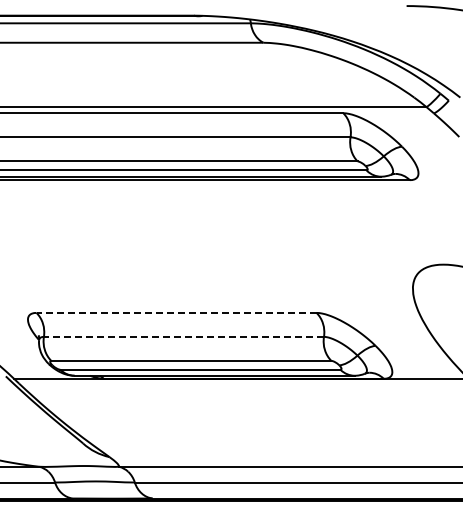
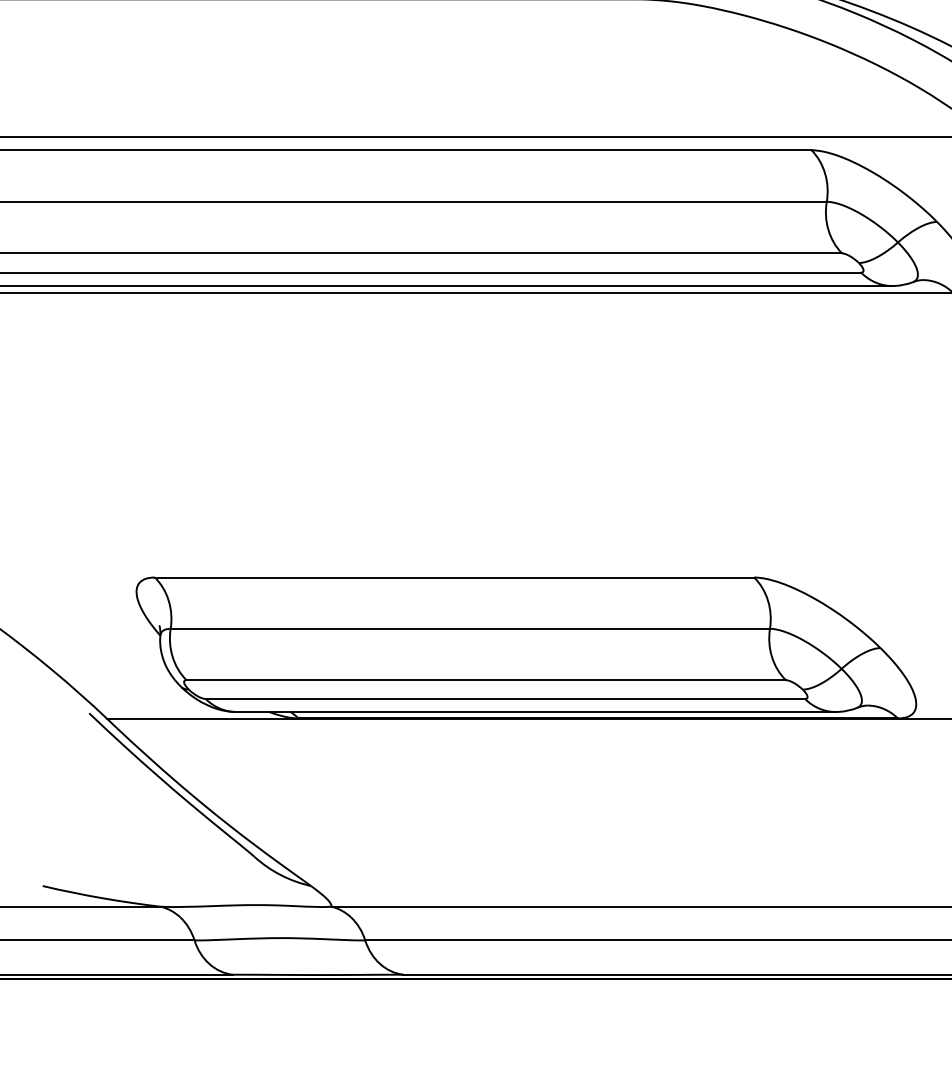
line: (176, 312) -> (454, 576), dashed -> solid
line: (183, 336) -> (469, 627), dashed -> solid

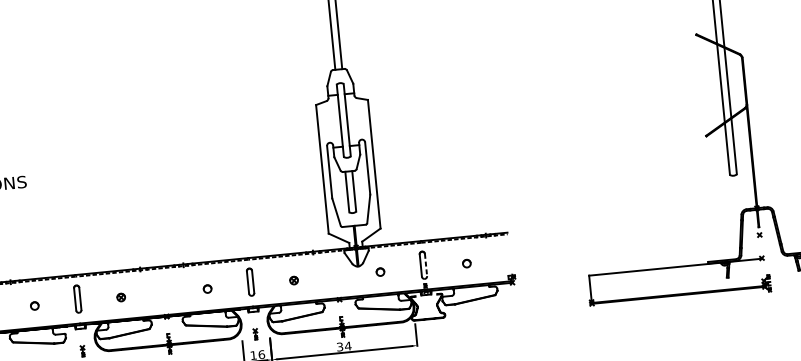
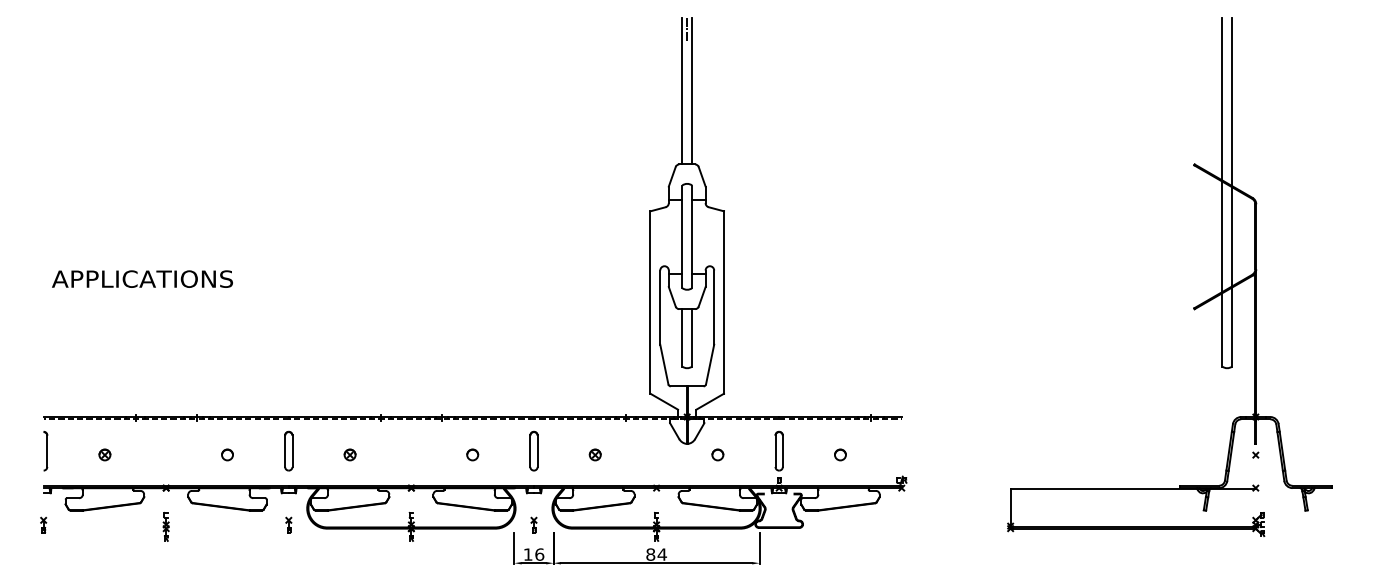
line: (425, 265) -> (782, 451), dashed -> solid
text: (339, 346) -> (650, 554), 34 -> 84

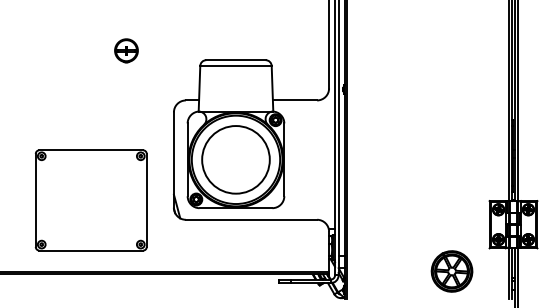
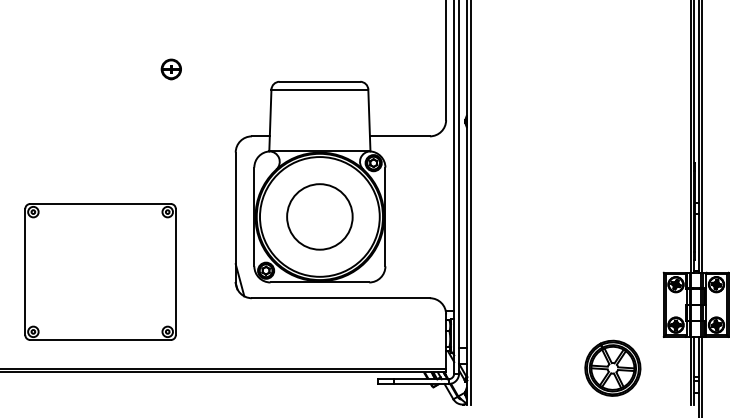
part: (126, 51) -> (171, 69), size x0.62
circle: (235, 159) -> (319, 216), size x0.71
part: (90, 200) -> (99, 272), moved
---
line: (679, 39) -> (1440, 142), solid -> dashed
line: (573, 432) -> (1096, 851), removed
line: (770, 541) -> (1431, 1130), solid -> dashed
...
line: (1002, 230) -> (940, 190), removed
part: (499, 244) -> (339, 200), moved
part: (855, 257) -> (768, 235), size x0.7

**What you need to do:** Above are the records; from them, give again exactly the lines from the one containing "line: (1002, 230) -> (940, 190), removed" to the one containing "part: (855, 257) -> (768, 235), size x0.7", both lines included, and nothing more.

**Response box:**
line: (1002, 230) -> (940, 190), removed
part: (499, 244) -> (339, 200), moved
part: (855, 257) -> (768, 235), size x0.7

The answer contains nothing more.